I can say that it is a very emotional time for us Nokia employees, and I can
only imagine it is even more so for those of us who are also Finns.

------
emilyst
Do we imagine Elop tanked Nokia on purpose to cheapen the cost of this
acquisition (and shutter the patents under one roof)?

------
arkj
Ballmer trumps his critics. Well done - Sir.

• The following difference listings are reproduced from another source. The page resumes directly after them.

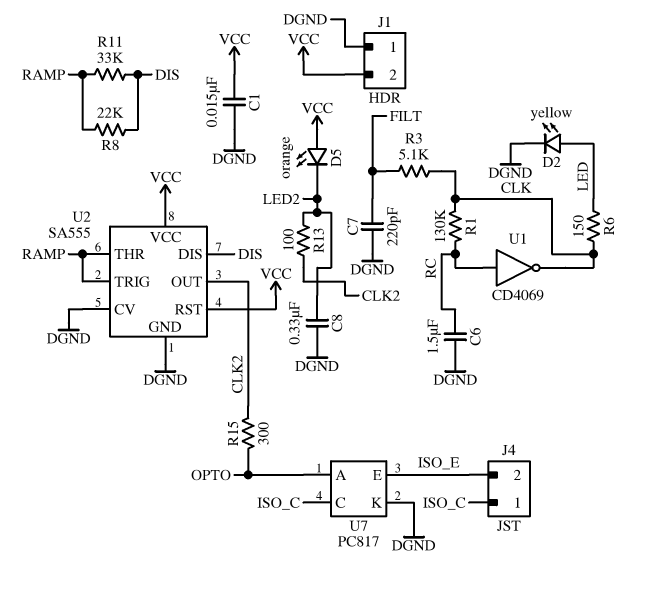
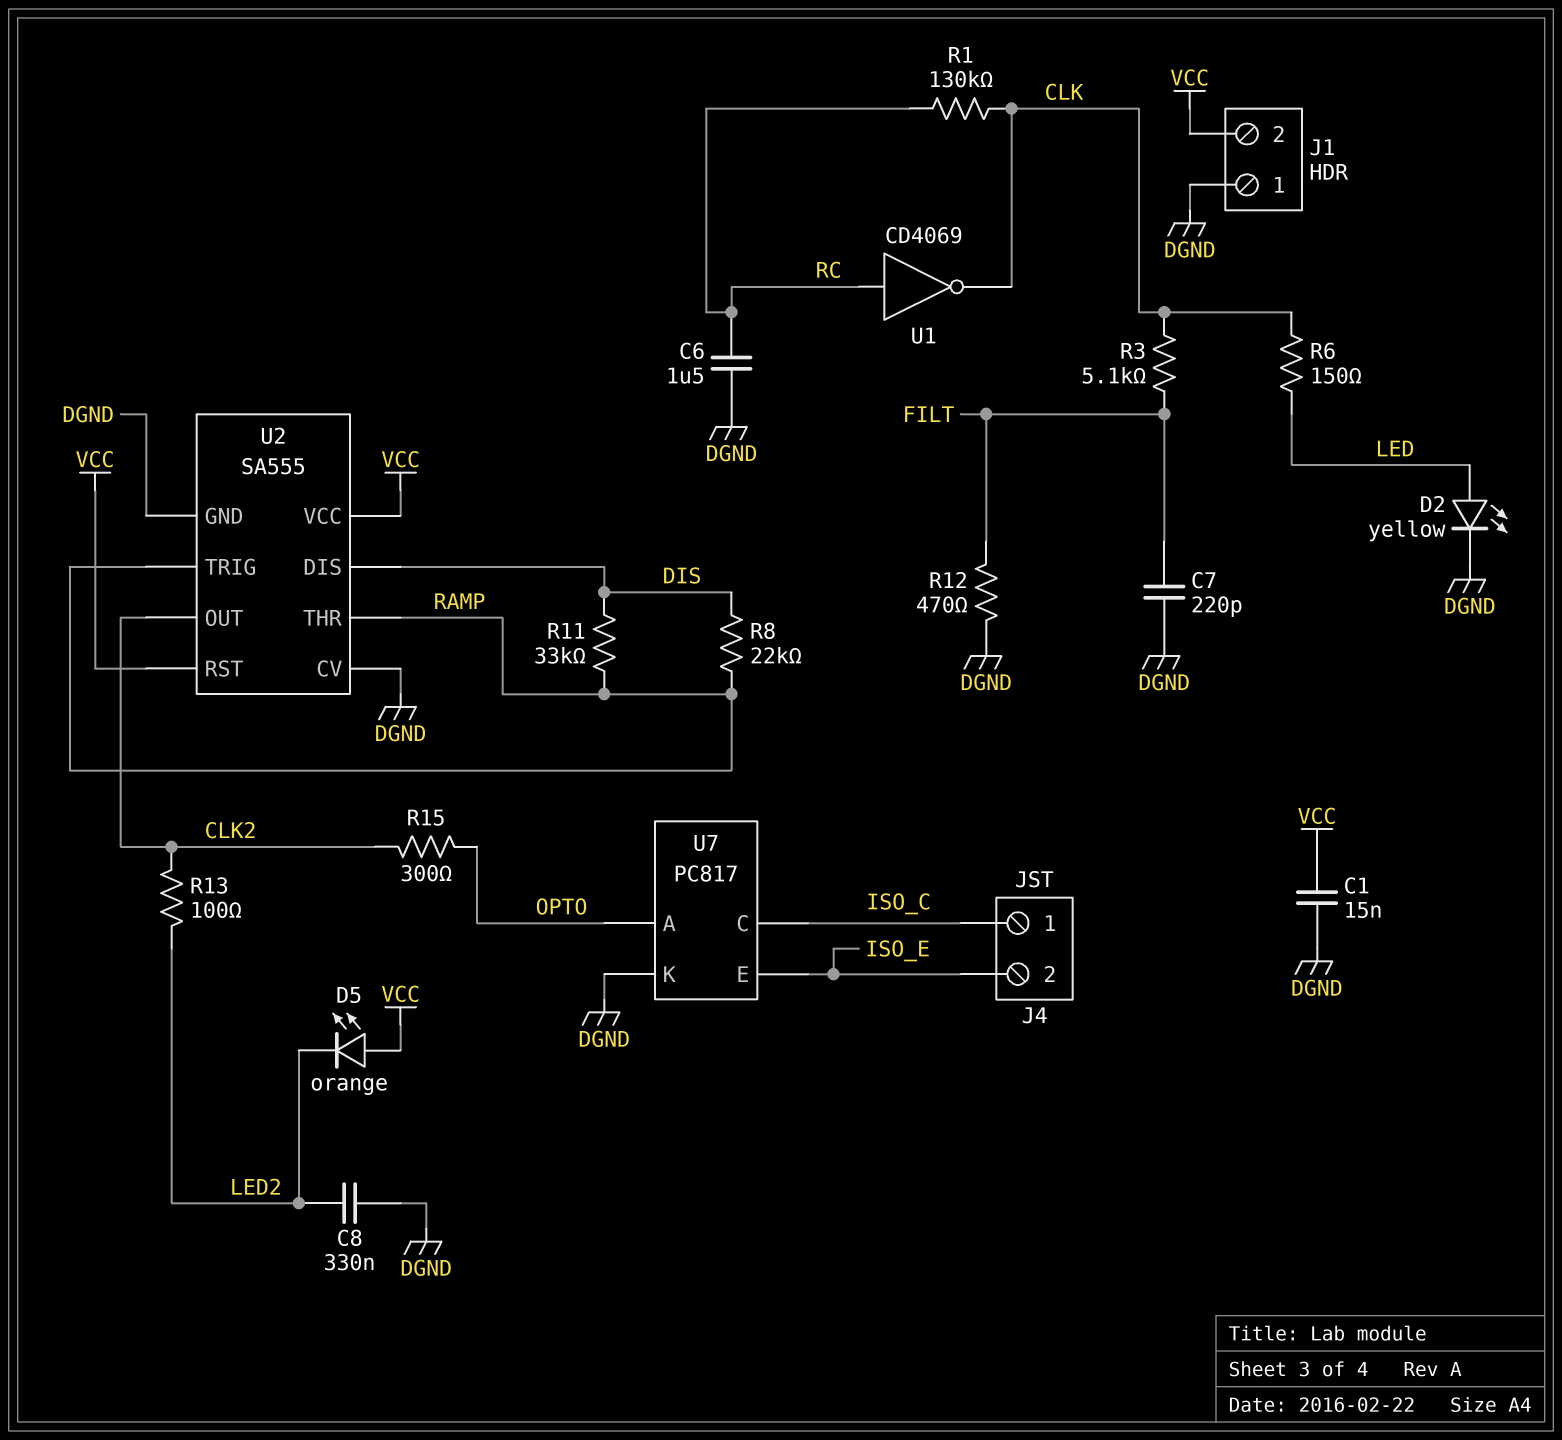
R12: none -> 470 (DGND, FILT)

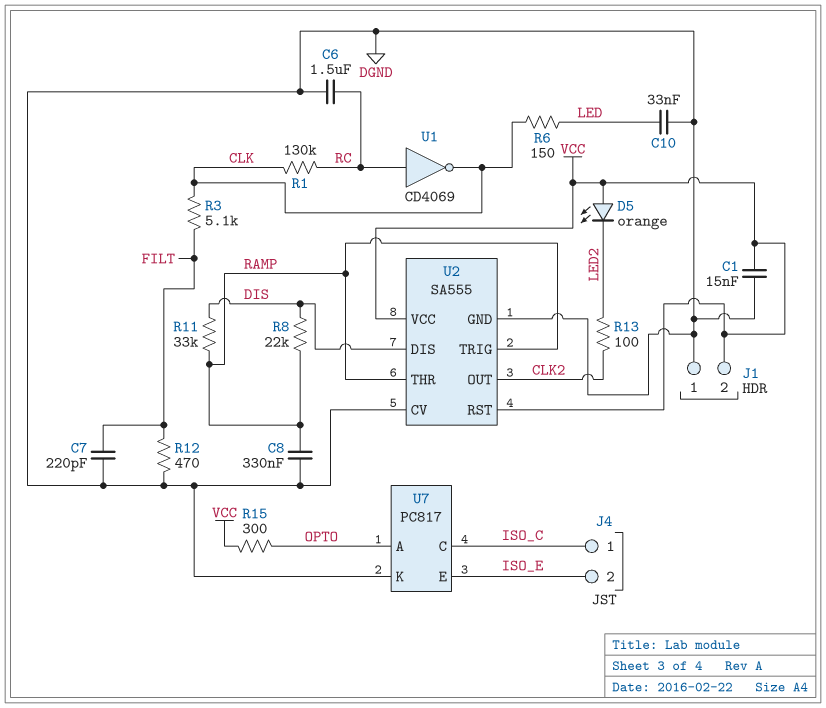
C8: 330nF (DGND, LED2) -> 330nF (DGND, RAMP)
C10: none -> 33nF (DGND, LED)
D2: LED yellow (A LED, K DGND) -> none
R15: 300 (CLK2, OPTO) -> 300 (OPTO, VCC)

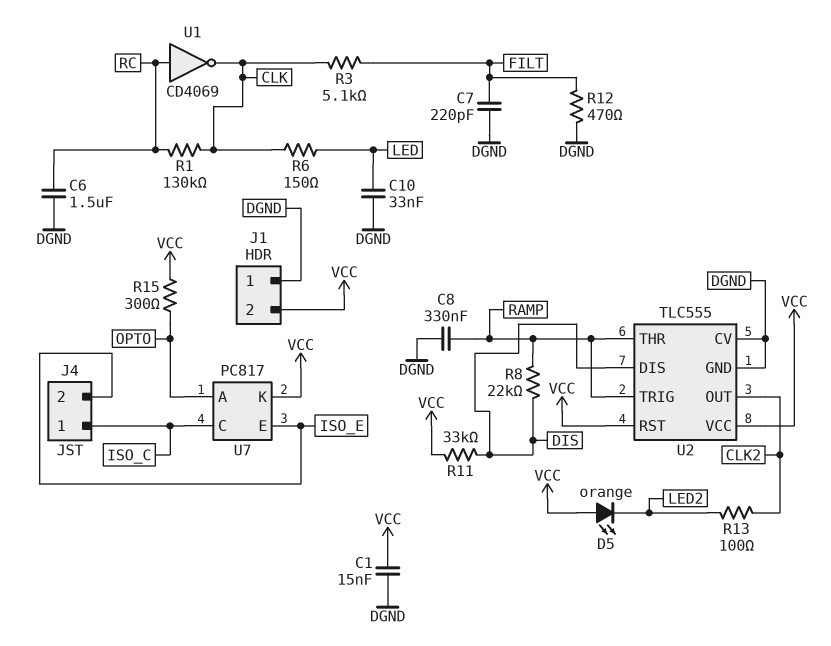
R11: 33k (DIS, RAMP) -> 33k (DIS, VCC)
U2: SA555 -> TLC555
U7 pin K: DGND -> VCC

There is a lot of potential to eat from both iPhone and Android cakes. Android
needs a beefy h/w, c'mon guys let's admit it. Windows is way faster even on
the low-end lumias. Also don't forget MS Office - the sleeping giant on
windows phones.

History likes to repeat itself. First Jobs wouldn't licence MacOS, and Billy
rode the wave he created. Then google got the second wave. Why? The same
reason, he wouldn't license iOS.

From a user perspective iOS is the best, but the new Lumias makes me think of
Apollo as no less great. No matter what google does, lumia will eat big from
Android's share. But I waiting to see how big a bite it's gonna be on the
apple.

In the enterprise world Office on Phones is gonna pay a big role. This is
death toll for blackberry, sorry to say that.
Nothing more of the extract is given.